The giant retailer's introduction of RFID technology is forcing other supermarket chains to catch up. But fiddling with data may not be the best survival strategy in the Wal-Mart future.
Sep 20, 2004 | What do you call it when a company announces a multibillion-dollar technology initiative with no preexisting infrastructure, no software code and an 18-month deadline to delivery?
In most cases you'd call it a recipe for disaster. In the case of Wal-Mart, a company with the power to force others to follow its technology agenda, you'd simply call it "tough love."
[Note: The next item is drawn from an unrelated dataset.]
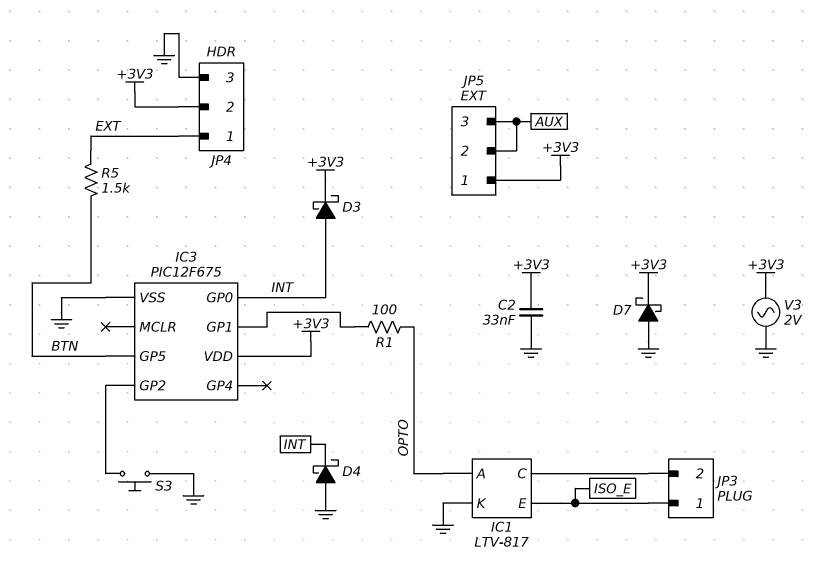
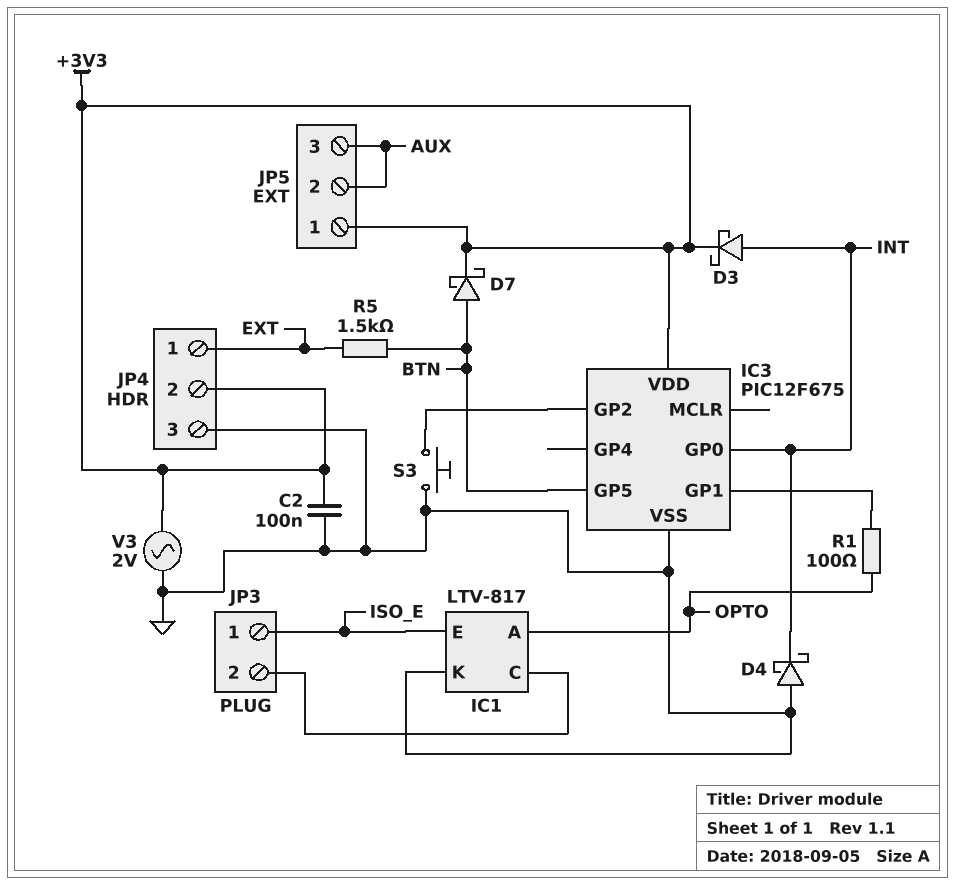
C2: 33nF (+3V3, GND) -> 100nF (+3V3, GND)
D7: schottky (A GND, K +3V3) -> schottky (A BTN, K +3V3)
That two-word description, according to a January article in Computerworld Magazine, is exactly how Wal-Mart CEO H. Lee Scott summed up his company's philosophy on radio frequency identification (RFID) in a speech to suppliers last winter. For those who missed it, the company sent out letters to top suppliers last June requesting that all pallets and boxes come equipped with RFID tags by Jan. 1, 2005, a request designed to facilitate better warehouse tracking. Suppliers so far seem to have gotten the message. This June, a year after the initial letter campaign requesting 100 participants, Wal-Mart reported that 137 companies had climbed aboard.
"We see this as beneficial to the entire supply chain," says Procter & Gamble spokesperson Jeannie Tharrington, summarizing her company's eager participation in the so-called "mandate." "Right now our out-of-stock levels are higher than we'd like and certainly higher than the consumer would like, and we think this technology can help us to keep the products on the shelf more often."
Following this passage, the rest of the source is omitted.